After experiencing a devastating loss, if you’ve allowed yourself to feel the legitimate pain it’s brought and not sought to avoid feeling it, things slowly start to improve. We wake one morning to find there’s something in the day we’re actually looking forward to; or someone says something funny and we actually laugh; or we find ourselves able to plan things again, even if only a trip to the grocery store.
But there’s no definite timetable for this. Don’t allow anyone to hurry you along with their expectations about when your grief should end. Just know that it will.
It may seem to you now, while in the middle of the worst of it, that it won’t, that your happier self was only a dream and that this grieving self is here to stay for good. But that’s an illusion brought about only by your current life-condition. Nothing is forever, including the pain of loss.
Don’t grieve alone. I worry that you have no one with whom to share your grief (you’ve told me in the past how you were all alone except for your husband). While you may not have much energy for this, I find myself hoping you’ll join a support group, either at your church or by looking online.
There’s something often magically healing about spending time with others who’ve had or are having painful experiences similar to your own.

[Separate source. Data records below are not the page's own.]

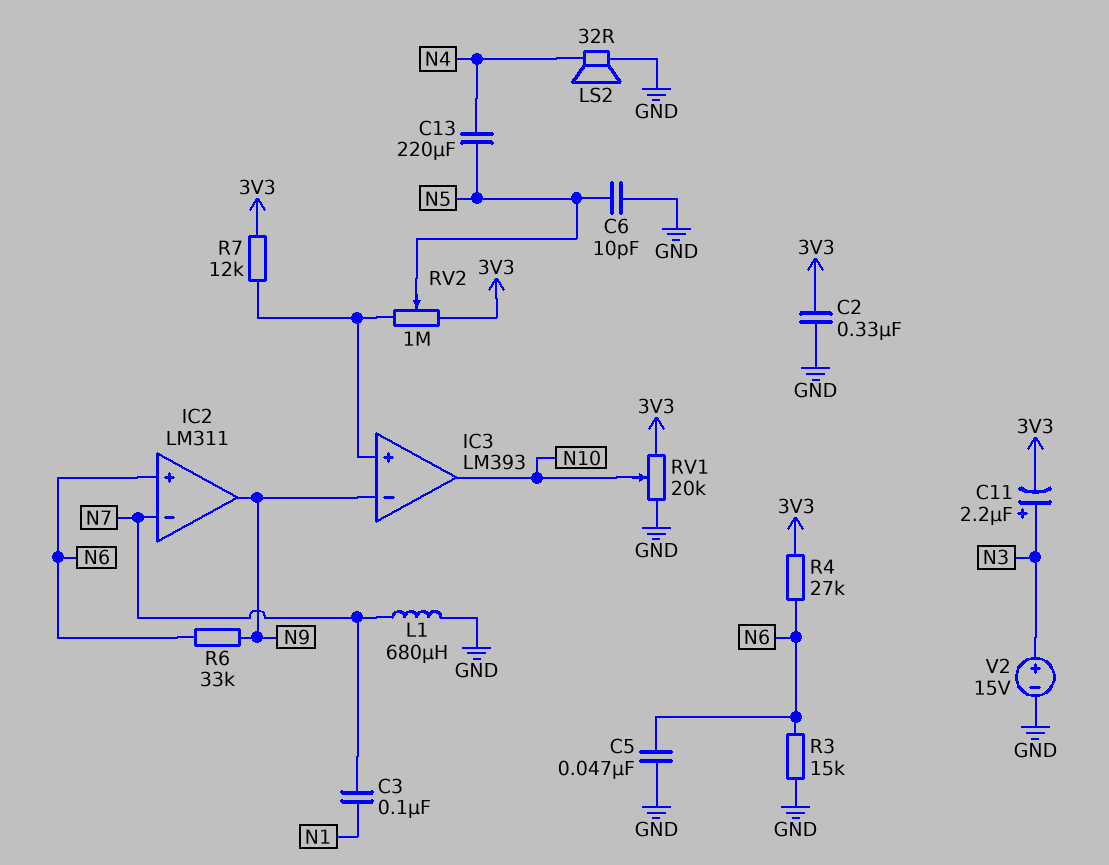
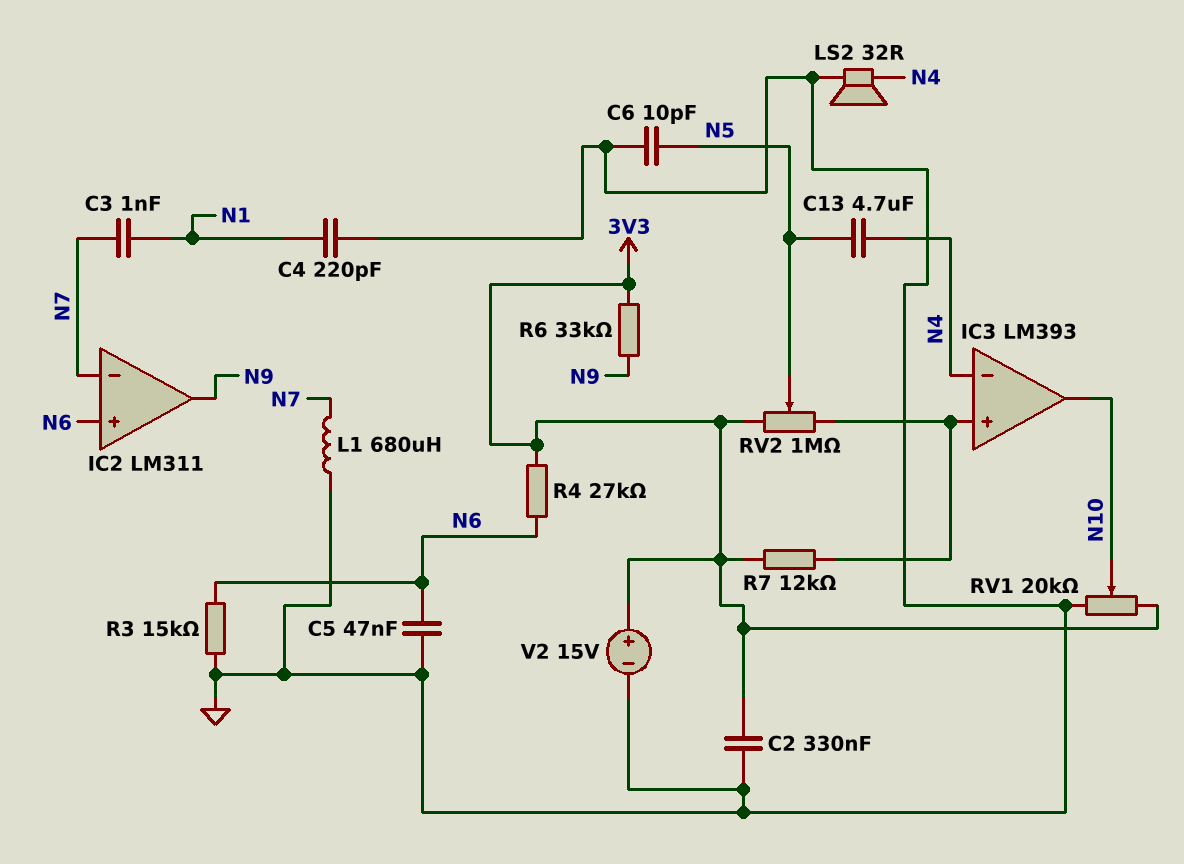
C3: 100nF (N1, N7) -> 1nF (N1, N7)
C4: none -> 220pF (GND, N1)
C11: 2.2uF (plus N3, minus 3V3) -> none
C13: 220uF (N4, N5) -> 4.7uF (N4, N5)
IC3 pin in-: N9 -> N4
R6: 33k (N6, N9) -> 33k (3V3, N9)
V2: 15V (plus N3, minus GND) -> 15V (plus 3V3, minus GND)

It may seem an overwhelming prospect now, utterly beyond you, but often by holding someone else’s hand, by becoming their support, you’ll find your own pain lessens just a little bit.
When you shine a light to guide others on a dark road, your own way is also lit.
Forgive yourself your failures. You said on the phone you “felt guilty,” but not what you felt guilty about. I wondered about that.
I wondered if you felt guilty about having spent time doing things like seeing other people or watching television rather than spending every moment with him; or about feeling tired of caring for him; or about not always having a positive attitude when you were around him; or for wishing the nightmare of his illness had actually ended sooner—or any of a myriad of things family members have told me have made them feel guilty, too.
Or maybe you feel guilt about the decisions you made when your husband was no longer capable of making them himself.
The end of a person’s life is often composed of gut-wrenching choices that land squarely on the shoulders of family members: to put in a feeding tube or not; to use mechanical ventilation or not; to use heroic measures or not; to decide not to press forward with an intent to cure but rather with the intent to palliate.
I know you struggled mightily with the decision to stop treatment and bring him home to be comfortable, but you must know your decision did not cause his death. His disease did. His disease is what thrust you into a situation you didn’t ask for or want, but accepted with grace, making every decision with as much deliberation and wisdom as you could muster, even when you were exhausted, and always with an eye towards his comfort.
Forgive my presumption, but if you feel guilt over any of these things—or over other things I didn’t mention—you must forgive yourself.
There was never a need for you to be a perfect caregiver—only a caregiver who cared, and that you most certainly were. The person who gets sick is never the only one whose life is deeply affected by their illness. This was your experience, too.
I want you to know that watching the way you were with your husband always inspired me. I can only hope to face losses in my life with as much courage, acceptance, and humor as you and your husband did both.
While no one knows what happens when we die, we can say with certainty that we lie between two equally inconceivable possibilities, one of which must be true: either the universe has always existed and time has no beginning, or something was created from nothing.